IMO this is another non-sequitor.

Let's say you had a digital ID in the form of a smart card for your SSN with a USB connection that was required to be plugged in when you auth'd to a government website to file your taxes. No new number would be required for a digital ID card in the US. Tax return fraud to get people's refund sent to someone else, though? Probably down! Does everyone have an SSN? Who cares, let's improve things for the vast-majority case where we have an extremely insecure little piece of paper.

That smart card doesn't magically reconcile and rationalize the sprawling hodgepodge of government systems.

Or, let's go the other way: not having a digital ID card does not prevent the government from rationalizing and tying all those systems together.

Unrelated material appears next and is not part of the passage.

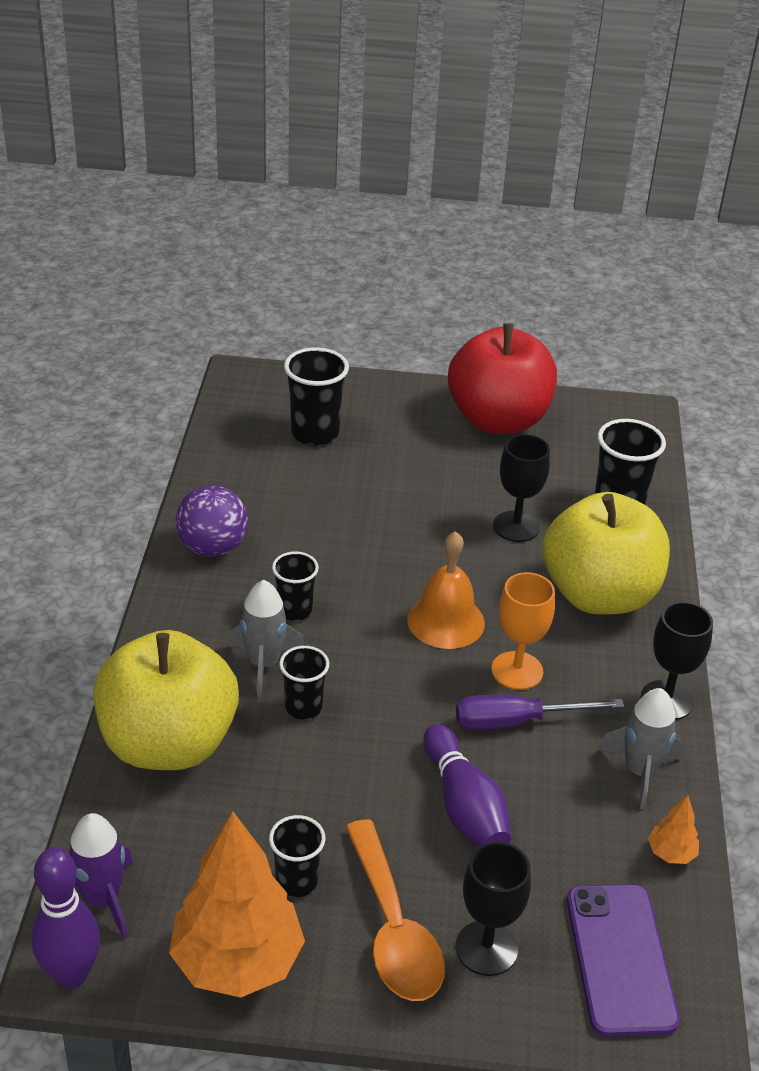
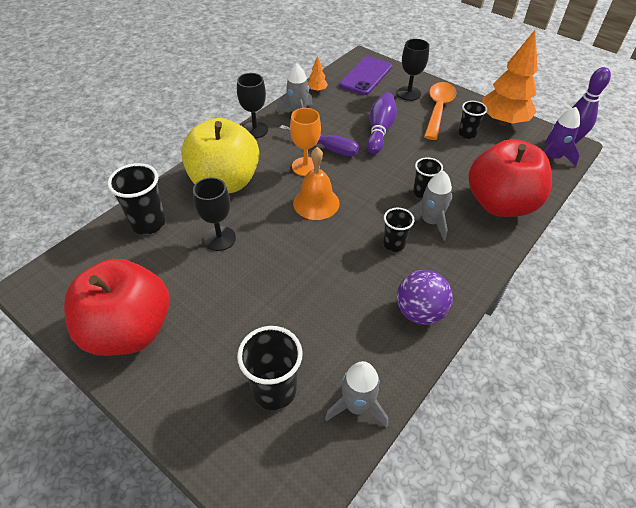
camera: 145 degrees left, 10 degrees up
(168, 743) = (500, 204): yellow apple -> red apple
(228, 451) = (357, 406): none -> grey rocket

You might look back to the recent past when the executive branch sending employees to all those disparate agencies to grab that data and make changes to those systems! They didn't need a new digital ID to do that, and they wouldn't need a new digital ID to improve the use of SSN-as-PK-for-cross-system-joins.

Being more rigorous about tracking the existing numbers already assigned to you does not require smarter, cryptographically-sound, identification tokens. And those tokens do not require the government improve their processes for connecting things *after the "give us your SSN for identification" of their various separate web-based services (or the non-government entities that also use those SSNs) that people love to abuse for fraud.

Nor does any of this make it easier or harder for the government to take "absence of evidence of identity or citizenship" as "evidence of absence of identity or citizenship" - if you fit the non-citizen profile, the burden's already on you to prove it, and what makes you so sure that the courts wouldn't happily let this or a future administration expand the boundaries for "we picked you up because we were suspicious, now YOU have to prove who you are if you ever want to get out" regardless of if a digital ID card exists?